First, I address what the consequences of high teacher absence rates are, in terms of how this problem affects different groups of stakeholders. A very important group affected by high teacher absenteeism rates is students. Empirical evidence suggests that high rates of teacher absence has a negative impact on student outcomes. Kremer et al., (2005) demonstrated in India, that a 10 percent increase in teacher absence was associated with a 1.8 percent decrease in student attendance, and a 0.02 standard deviation decline in test scores of fourth grade students. Das et al. (2004) showed in Zambia that a 5 percent increase in teacher absentee rates reduced learning by 4 to 8 percent of average gains over the academic year in English and mathematics. A foundational paper by Ehrenberg, Ehrenberg, Rees and Ehrenberg (1991) found that to the extent that less learning occurs when regular teachers are absent, student motivation to attend school also falls, and student academic performance may suffer.
The effect of teacher absenteeism on students tends to go further than just their learning outcomes. Teachers are often considered role models and mentors by their students, so students may imitate such negative work norms by missing classes, or demonstrate other undesirable behavior (Rosenblatt, Shapira-Lishchinsky, & Shirom, 2010; Patrinos & Kagia, 2007). In addition, if absent teachers are replaced by less qualified substitutes, this may impact their students’ level of achievement, particularly if those absences were unexpected (Miller, Murnane, & Willett, 2007).
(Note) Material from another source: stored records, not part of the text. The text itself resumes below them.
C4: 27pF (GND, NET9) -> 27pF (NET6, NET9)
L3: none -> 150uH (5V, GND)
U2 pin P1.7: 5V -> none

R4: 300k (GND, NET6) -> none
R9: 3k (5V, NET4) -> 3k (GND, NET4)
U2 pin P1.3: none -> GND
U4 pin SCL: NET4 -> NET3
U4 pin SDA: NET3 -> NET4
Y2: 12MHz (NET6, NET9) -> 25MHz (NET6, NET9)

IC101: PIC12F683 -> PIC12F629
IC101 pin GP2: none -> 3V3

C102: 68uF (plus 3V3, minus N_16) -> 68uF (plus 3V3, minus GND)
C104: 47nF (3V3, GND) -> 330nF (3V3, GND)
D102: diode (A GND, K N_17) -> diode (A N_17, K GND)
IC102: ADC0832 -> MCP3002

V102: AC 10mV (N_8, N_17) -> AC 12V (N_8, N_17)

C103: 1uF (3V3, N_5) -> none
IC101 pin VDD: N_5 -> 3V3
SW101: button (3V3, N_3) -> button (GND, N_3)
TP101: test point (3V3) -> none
There is evidence to show that society as whole tends to suffer as well, when its teachers do not show up to class to teach. There is an overall loss in equity, as absence rates of teachers were found to be generally higher in low-income states in India, with a 4.7 percentage point reduction in predicted absence rates when per capita income was doubled (Chaudhury et al., 2006). This disadvantages students from poorer backgrounds, for many of whom school is one out a few existing alternatives for economic and social advancement (Patrinos, 2013). In rural India, small primary schools are sometimes staffed by a single teacher, so when the teacher is absent, the school closes entirely. In nearly 12 percent of the unaccounted visits, surveyors in India encountered schools which were closed because no teacher was present (Chaudhury et al., 2006). If this happens often enough, students and families may become discouraged, increasing student absenteeism and compounding the costs of teacher absence (Rogers & Vegas, 2009). It can also be argued the resulting loss of human capital from poor student outcomes, as mentioned earlier, has important macro-level implications for society, since education quality is the key ingredient to boost economic growth (Hanushek & Kimko, 2000).
The next relevant stakeholder is the government itself. Teacher absenteeism in India has dire consequences on the finances of the education sector. Teacher salaries typically account for over 80 percent of non-capital education spending (Dongre et al., 2014), and are now the most expensive component of the recently passed Right to Education Act in India (Muralidharan et al., 2017). Consequently, the direct losses from teacher absenteeism coming from days of work that the teacher did not attend, but the government continued to pay for, was a staggering $2 billion a year in India, or 0.3 percent of its GDP (Chaudhury et al., 2006).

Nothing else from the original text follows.